TAK terkecuali burung, pesawat terbang pun jika melintas di atas area makam kramat Jalan Nipah, Kramat Petogogan, Blok P, belakang Kantor Wali Kota Jakarta Selatan, berhenti mendadak dan terjatuh.
Begitu pun, ketika para pejuang melawan dan mencegat konvoi pasukan penjajah, kawasan makam kramat tersebut menjadi benteng pertahanan.
MENGAPA? Dikisahkan, bom atau tembakan yang dilemparkan dan diarahkan ke area tersebut tak jadi meledak.
Begitu pun alat perang lainnya, tak bisa menembus daerah tersebut. Pendek cerita, wilayah itu menjadi tempat paling aman untuk pos perlawanan sekaligus berlindung dari serangan penjajah.
PERISTIWA ini membuat heran pasukan Belanda yang menyerang Batavia, saat itu.
Maka, area itu termasuk yang paling dihindari untuk dijadikan medan perang karena karomah yang dipancarkan dari makam tersebut. Begitu kurang lebih riwayat bercerita.
SEKITAR 1721 Masehi (1131 H) di kawasan yang kini berganti nama Kebayoran Baru tersebut pernah didiami tuan tanah kaya raya bernama Saimun.
Setelah sekian lama berobat tak kunjung sembuh, beliau bernazar barang siapa yang bisa menyembuhkan penyakitnya akan dinikahkan dengan putrinya yang bernama Sakinah.
TERSEBUTLAH Habib Abdullah bin Muhammad Aidid, ulama asal Hadramaut, Yaman, yang menjadi pria beruntung kala itu.
Kedatangannya yang bermaksud menyebarkan Agama Islam itu diberi kelebihan oleh Allah SWT untuk menyembuhkan Saimun.
SAIMUN menepati janjinya dan langsung menikahkan putrinya dengan Habib Abdullah.
Dari pernikahan tersebut lahirlah seorang putri yang diberi nama Wan Syarifah Fatmah binti Muhammad Abdullah Aidid.
Fatmah tumbuh dan berkembang menjadi seorang putri yang cantik dan solekha.
Sekitar umur delapan tahun, sudah mampu hafal Al Qur’an dan dapat mengobati orang yang sakit.
Sayangnya, menginjak usia sembilan tahun bersamaan saat haid pertamanya, dan ketika selesai suci beliau meninggal dunia.
HABIB Abdullah menguburkan jasad putrinya di lokasi tersebut.Dalam kesendiriannya setelah ditinggal istri, mertua, dan anaknya beliau memutuskan untuk kembali ke Yaman.
Semua hartanya dihibahkan kepada pembantunya sambil berpesan untuk menjaga dan merawat makam putrinya.
ALHAMDULILLAH, atas izin Allah SWT penulis ditakdirkan untuk berziarah ke lokasi.
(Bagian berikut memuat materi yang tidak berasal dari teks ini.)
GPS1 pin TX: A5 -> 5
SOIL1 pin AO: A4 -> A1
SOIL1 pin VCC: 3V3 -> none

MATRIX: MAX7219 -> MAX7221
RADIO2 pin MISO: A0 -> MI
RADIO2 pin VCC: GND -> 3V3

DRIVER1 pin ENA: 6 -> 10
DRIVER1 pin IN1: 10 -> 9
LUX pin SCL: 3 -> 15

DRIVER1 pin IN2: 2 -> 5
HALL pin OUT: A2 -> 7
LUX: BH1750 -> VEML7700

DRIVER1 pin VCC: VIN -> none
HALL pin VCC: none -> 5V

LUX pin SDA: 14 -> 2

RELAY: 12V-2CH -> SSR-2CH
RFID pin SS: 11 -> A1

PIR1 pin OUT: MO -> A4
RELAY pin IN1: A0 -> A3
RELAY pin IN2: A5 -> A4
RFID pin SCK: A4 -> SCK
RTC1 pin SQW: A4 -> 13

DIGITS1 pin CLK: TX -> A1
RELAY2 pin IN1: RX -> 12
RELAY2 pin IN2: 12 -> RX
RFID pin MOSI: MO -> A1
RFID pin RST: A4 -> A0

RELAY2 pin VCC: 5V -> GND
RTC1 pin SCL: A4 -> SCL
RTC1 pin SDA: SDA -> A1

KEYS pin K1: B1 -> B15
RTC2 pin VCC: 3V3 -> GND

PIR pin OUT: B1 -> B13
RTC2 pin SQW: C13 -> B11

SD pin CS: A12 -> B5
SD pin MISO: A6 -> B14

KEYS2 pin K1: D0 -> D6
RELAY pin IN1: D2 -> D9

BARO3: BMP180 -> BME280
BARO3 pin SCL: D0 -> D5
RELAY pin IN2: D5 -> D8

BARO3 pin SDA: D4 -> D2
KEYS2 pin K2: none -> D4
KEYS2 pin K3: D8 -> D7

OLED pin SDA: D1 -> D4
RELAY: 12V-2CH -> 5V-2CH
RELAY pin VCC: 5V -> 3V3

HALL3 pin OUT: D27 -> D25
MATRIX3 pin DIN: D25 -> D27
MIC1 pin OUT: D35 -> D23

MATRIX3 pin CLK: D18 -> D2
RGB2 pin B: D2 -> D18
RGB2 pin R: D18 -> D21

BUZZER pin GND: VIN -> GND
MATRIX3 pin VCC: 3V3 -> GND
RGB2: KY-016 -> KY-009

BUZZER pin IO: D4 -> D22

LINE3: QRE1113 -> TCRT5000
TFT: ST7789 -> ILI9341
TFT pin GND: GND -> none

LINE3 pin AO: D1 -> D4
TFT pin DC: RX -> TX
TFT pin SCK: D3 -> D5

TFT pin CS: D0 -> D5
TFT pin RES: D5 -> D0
Tergambar sekali aura kesucian seorang putri yang solekha, sehingga tak banyak sesuatu yang disentuh, termasuk gambar yang diambil demi menghormati sohibul makam.
SEMOGA kisah ini menjadi inspirasi pembacanya untuk memotivasi belajar putra-putrinya untuk menguasai ilmu agama, termasuk menghafal Al Qur’an.
Untuk Wan Syarifah Fatmah binti Muhammad Abdullah Aidid, bisirril fatikha.
MOHON maaf lahir dan bathin. Semoga bermanfaat. Wallahu’alam.